General Principles for Installation
Homes using adhered concrete masonry veneer (ACMV) may show signs of moisture damage after a short time if installers detail the wall as if it were actual stone or brick. ACMV, sometimes misleadingly called "manufactured stone," is a masonry product that behaves more like stucco. (It actually has more problems than stucco, as the ledges on the some profiles give rainwater a place to puddle and soak into the wall.)
ACMV manufacturers all have particular requirements for installing their products. The Masonry Veneer Manufacturers Association has a free Installation Guide on its website that shows several important details, as well. However, remembering the general principles listed below should decrease the chance of problems with all products in all parts of the house.
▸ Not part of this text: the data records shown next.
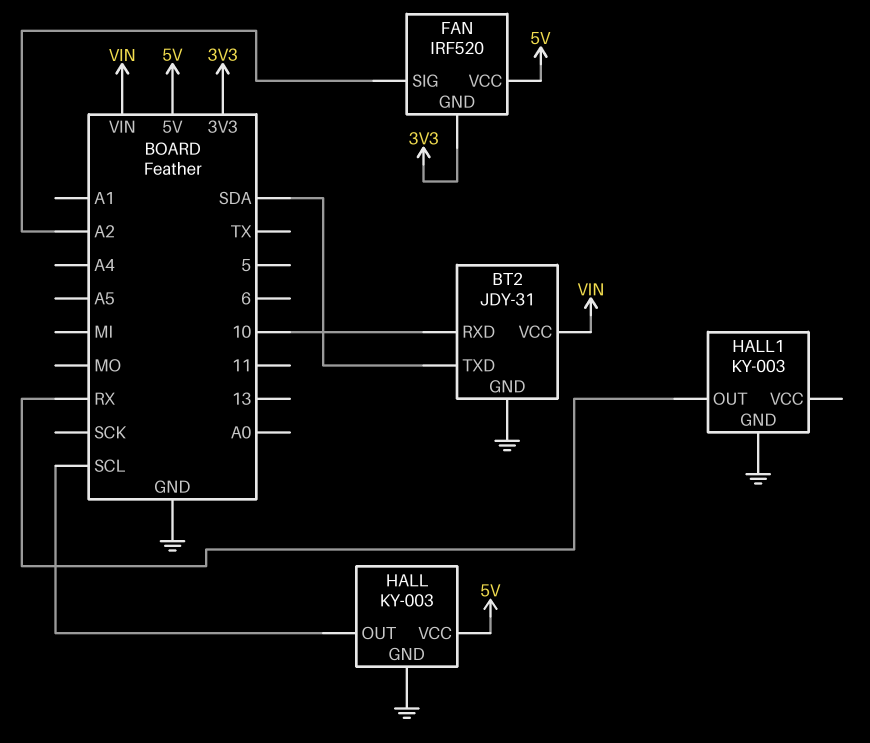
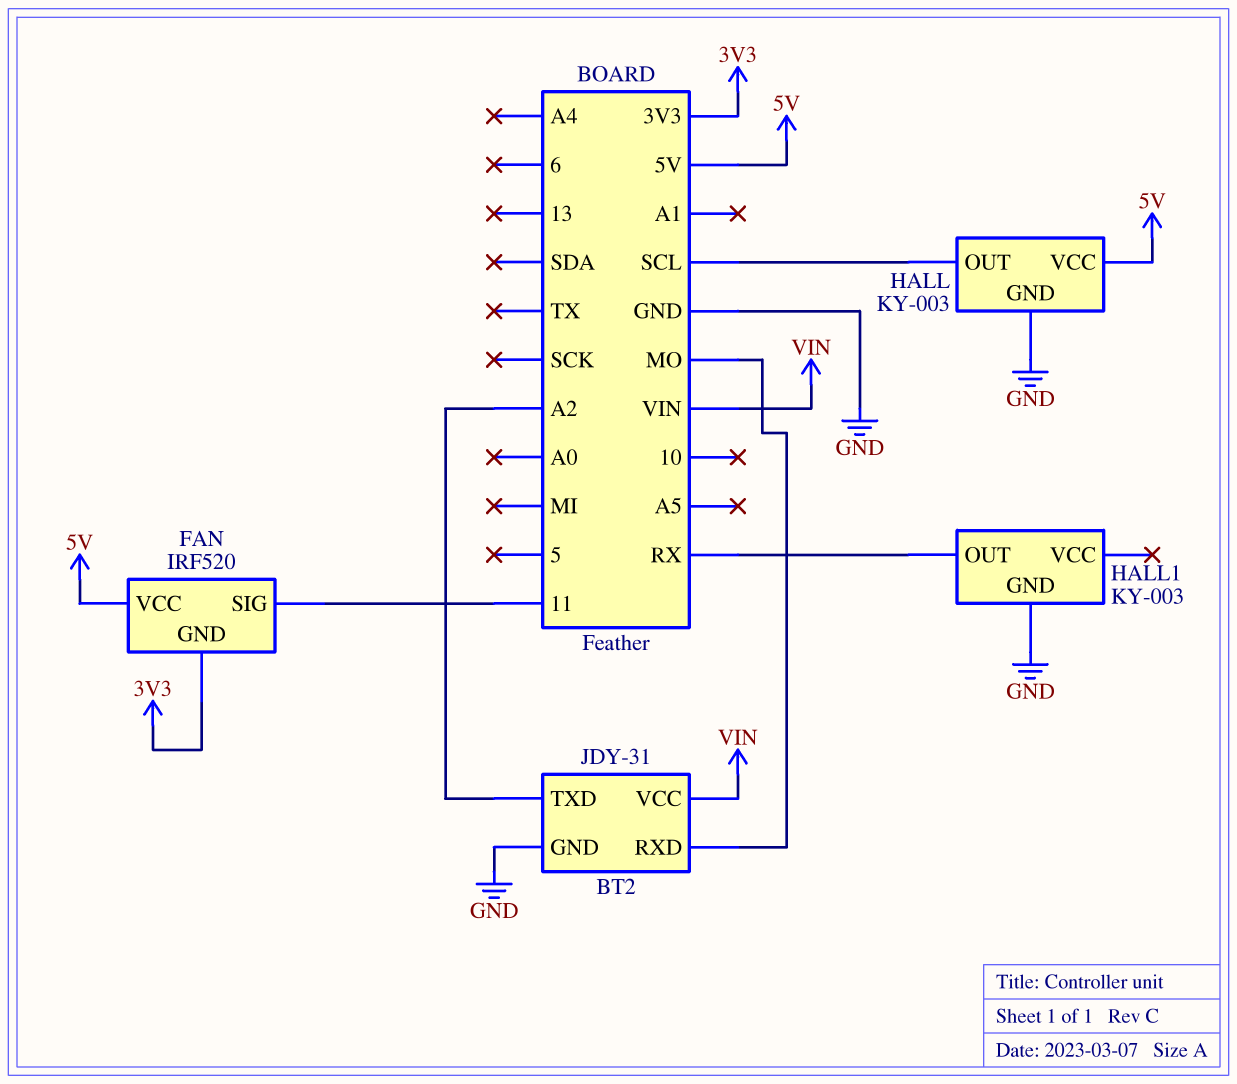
BT2 pin RXD: 10 -> MO
BT2 pin TXD: SDA -> A2
FAN pin SIG: A2 -> 11

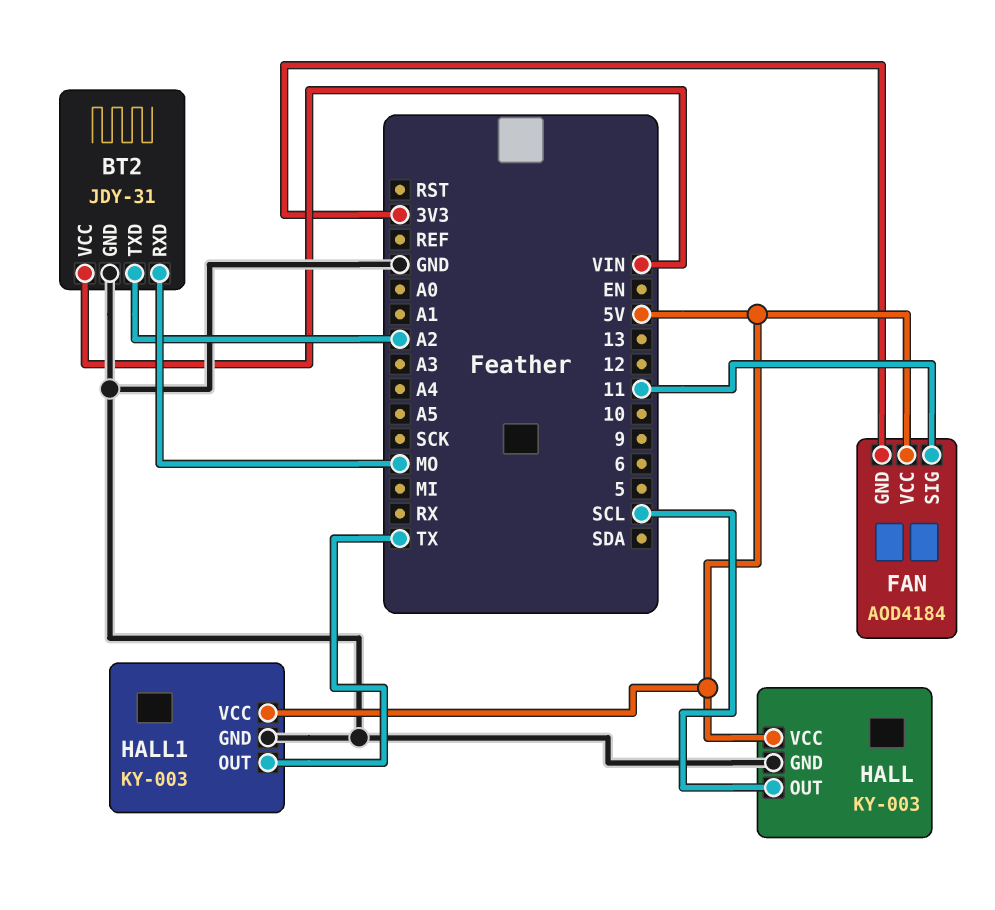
FAN: IRF520 -> AOD4184
HALL1 pin OUT: RX -> TX
HALL1 pin VCC: none -> 5V

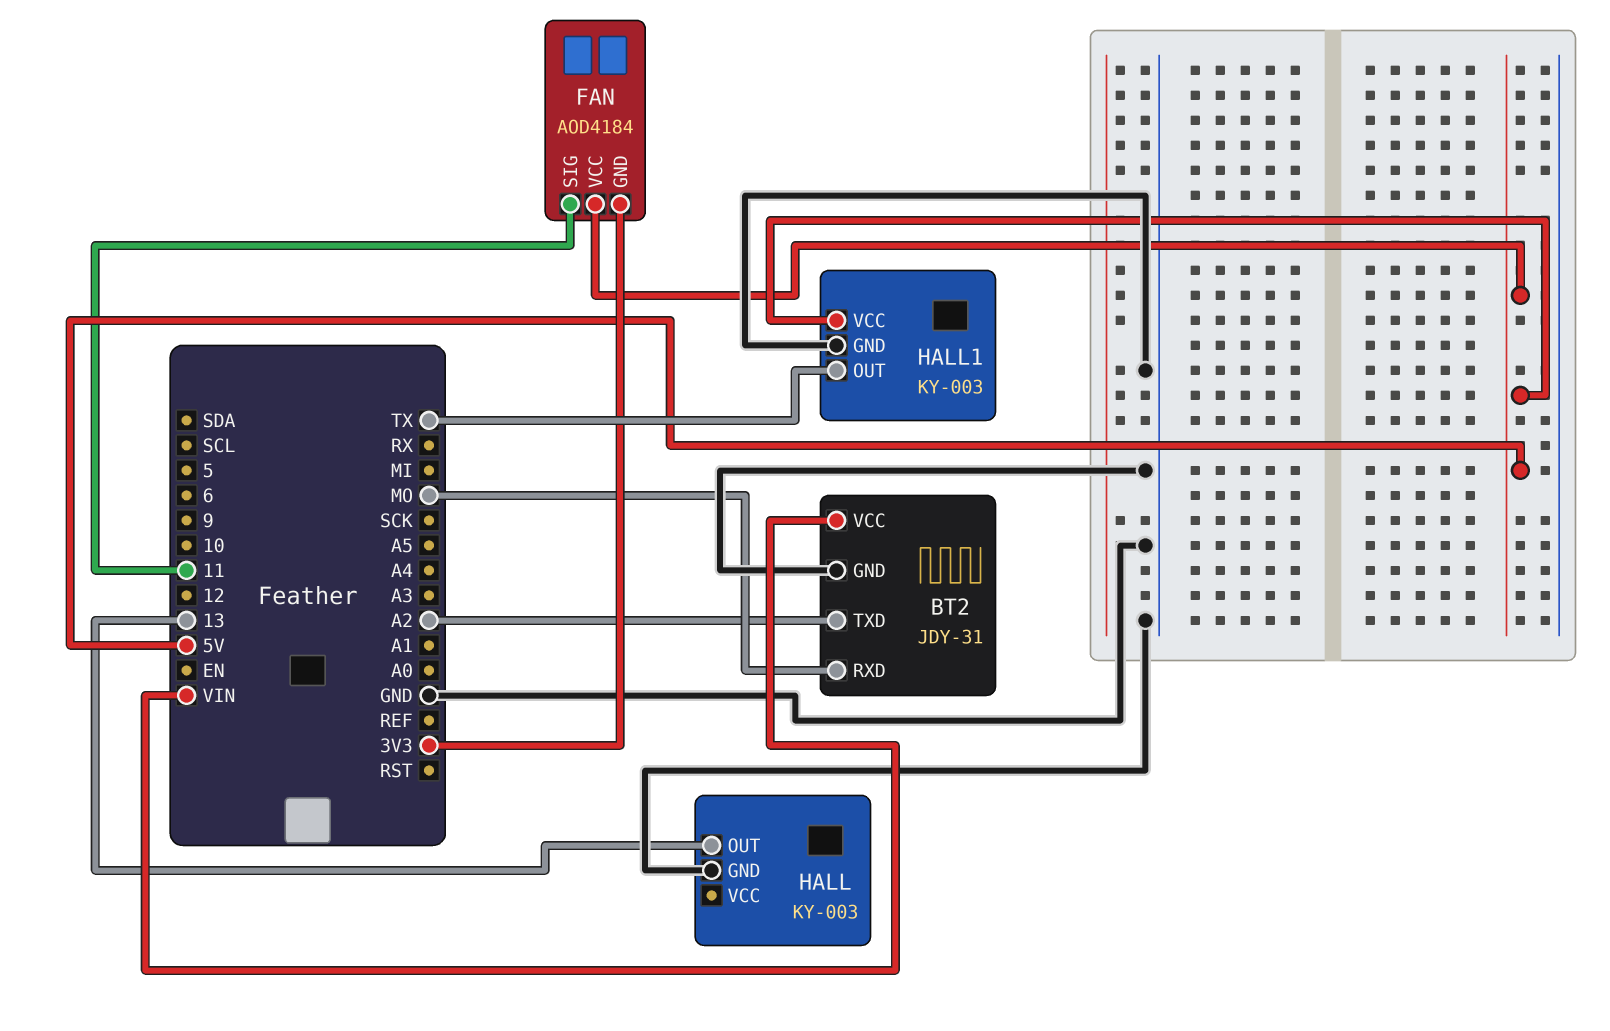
HALL pin OUT: SCL -> 13
HALL pin VCC: 5V -> none

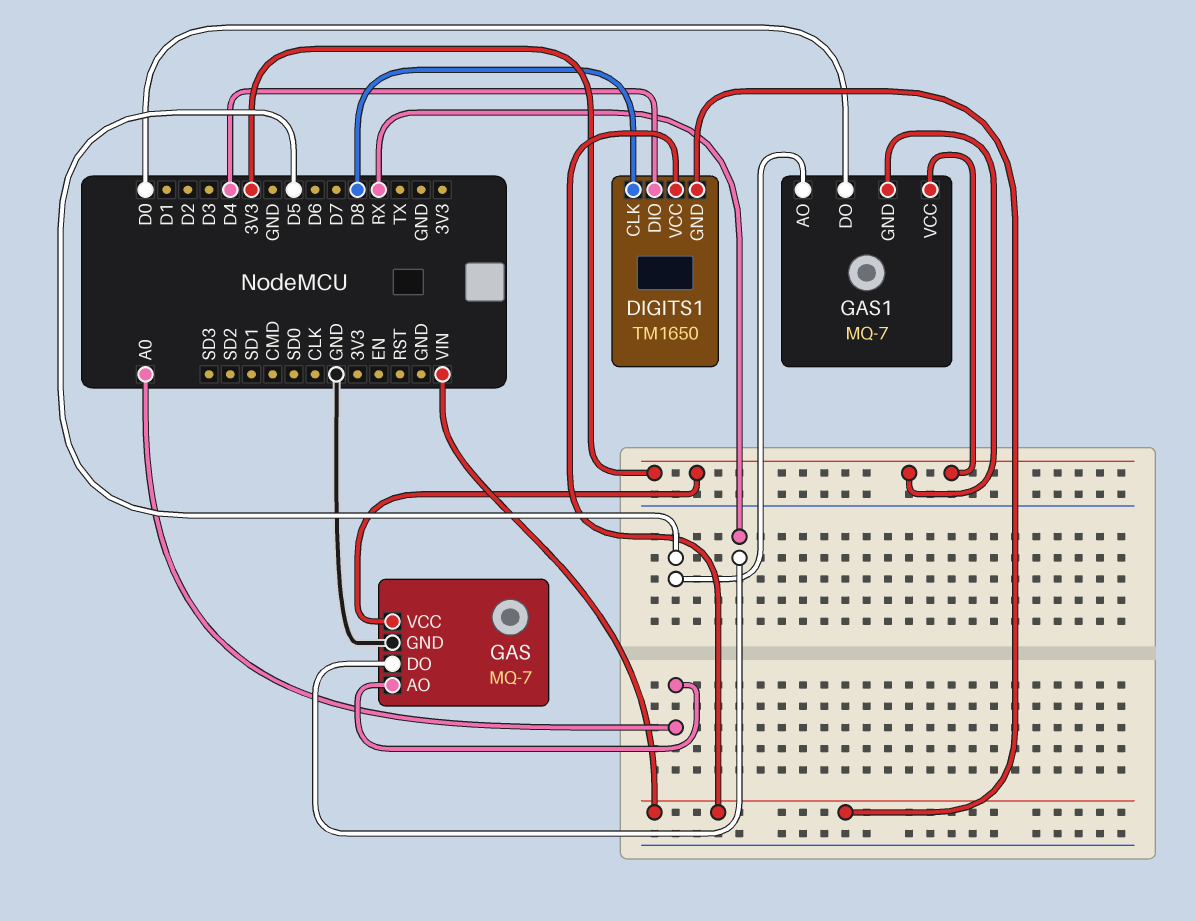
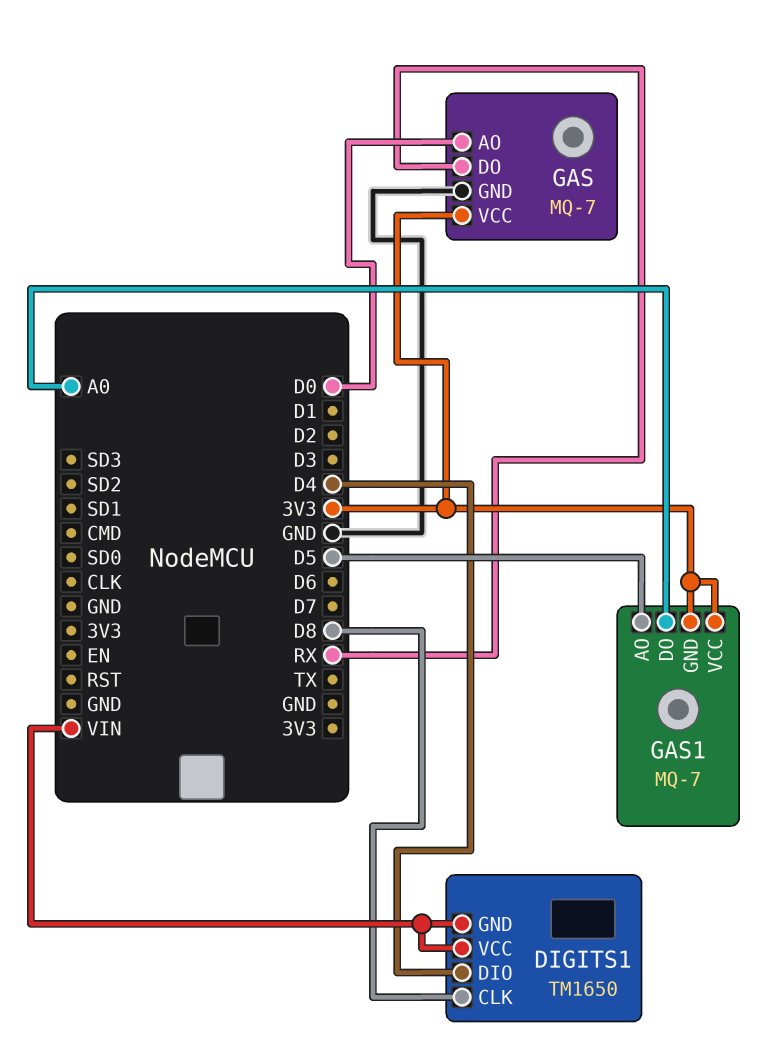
GAS pin AO: A0 -> D0
GAS1 pin DO: D0 -> A0

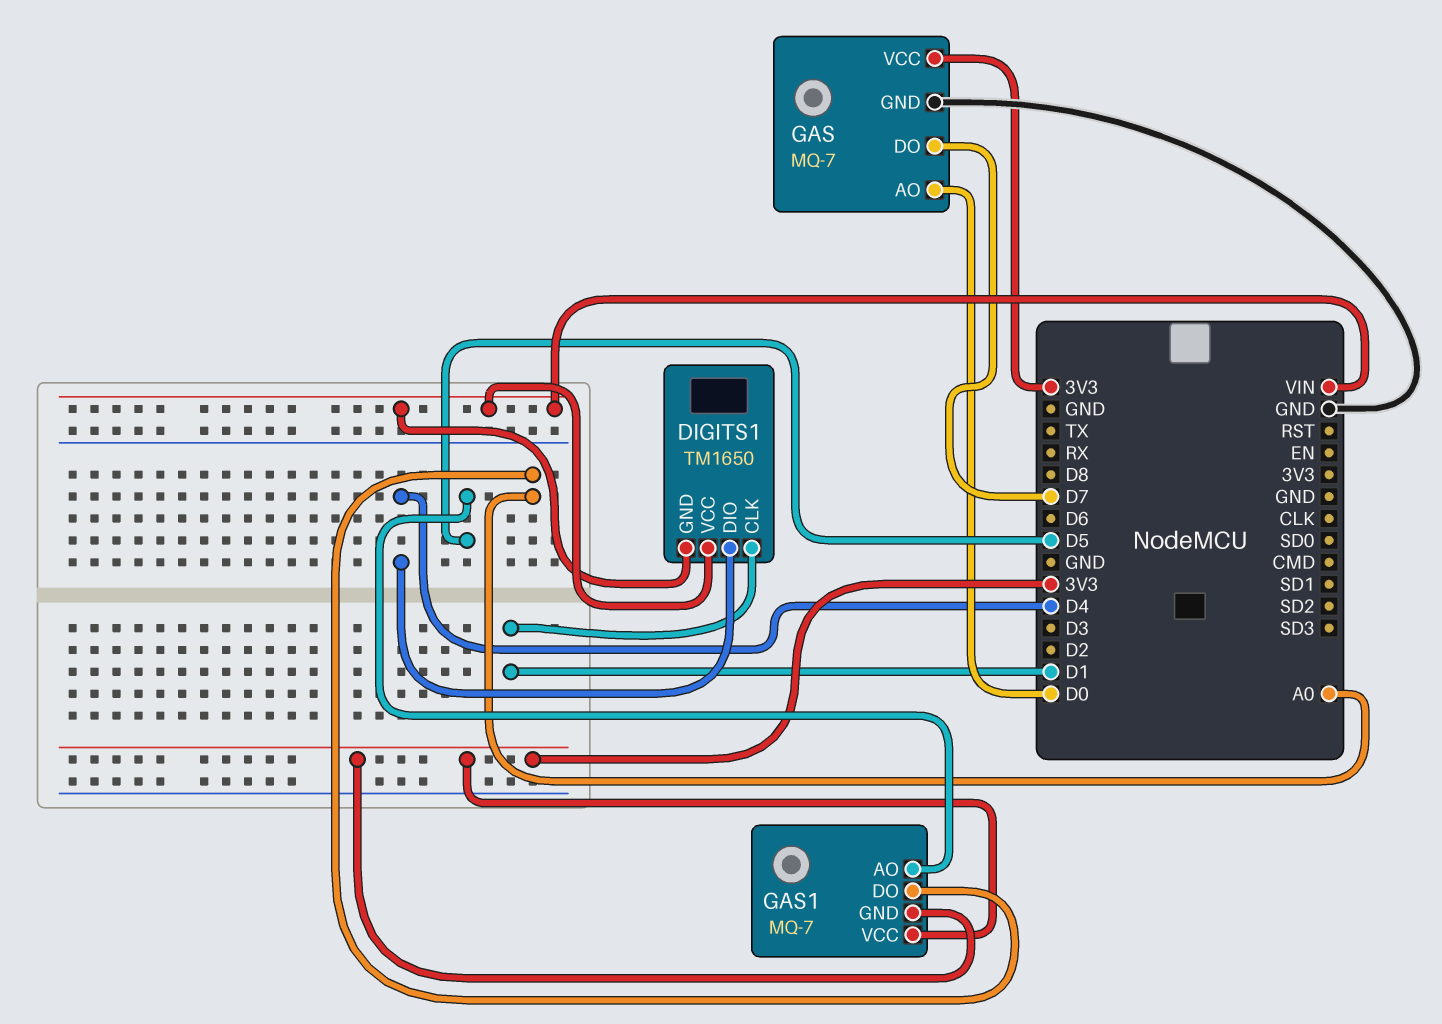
DIGITS1 pin CLK: D8 -> D1
GAS pin DO: RX -> D7

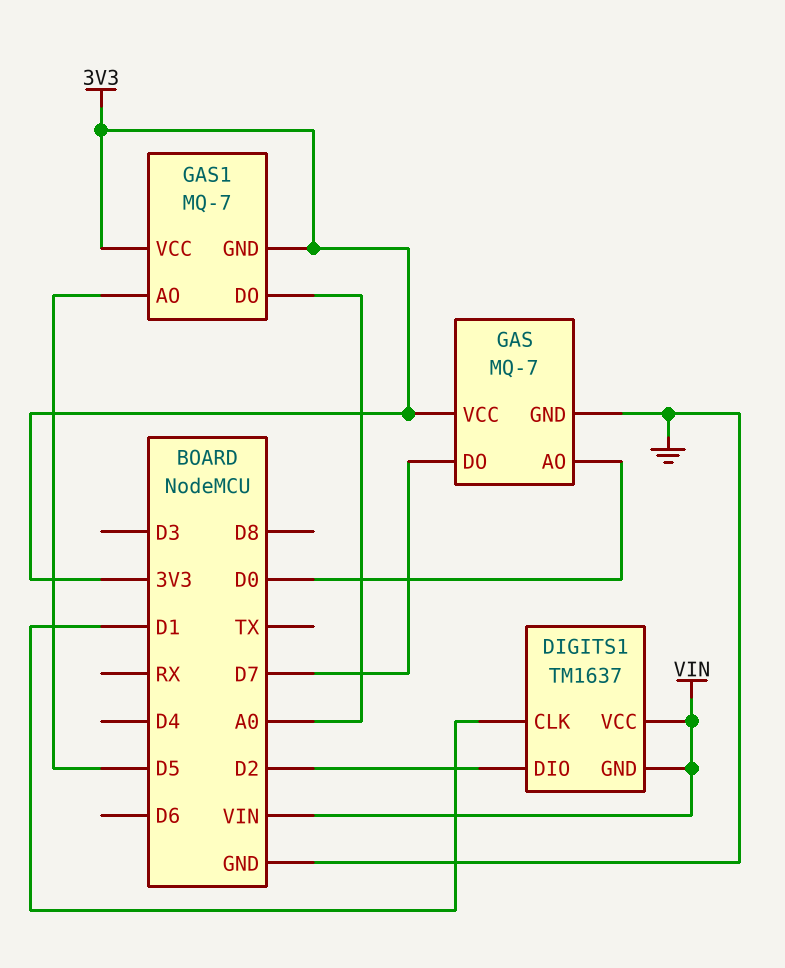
DIGITS1: TM1650 -> TM1637
DIGITS1 pin DIO: D4 -> D2

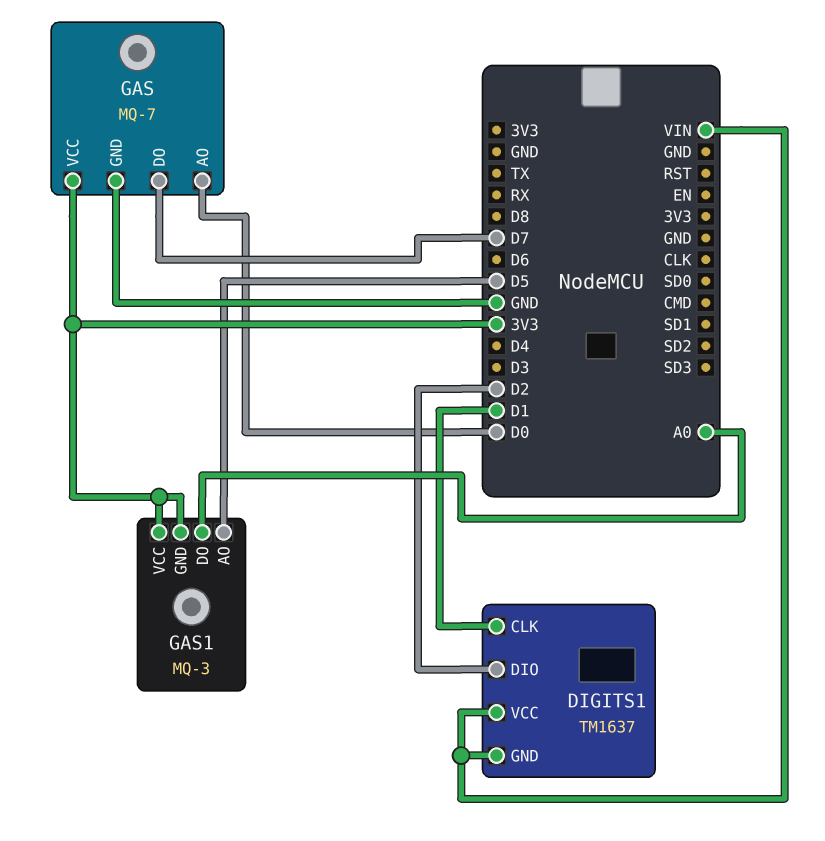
GAS1: MQ-7 -> MQ-3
Design. Wide overhangs are a good idea on any structure but especially on ACMV. They greatly reduce the chance of water problems.
Framing. The structure should be fully dried before installing ACMV. Structural movement could crack the material, especially at joints.
Lath. Make sure to install metal lath horizontally with the cups facing up. Otherwise, the scratch coat could slide off the building. Wrap the lath around inside and outside corners. Only nail lath into framing members; do not drive nails through sheathing in the space between studs.
Scratch coat. Use a mix with a high cement content that cures hard. Clean sand is needed for a strong scratch coat.
Kickout flashings. Because ACMV is so intolerant of water, kickout flashings are crucial for avoiding moisture problems below roof-wall intersections. The kickout has to be sized to accommodate the thickness of the particular siding.
Vertical transitions. Where dissimilar materials meet, install a J-bead with a small gap. This allows you to create a flexible joint by installing backer rod and sealant.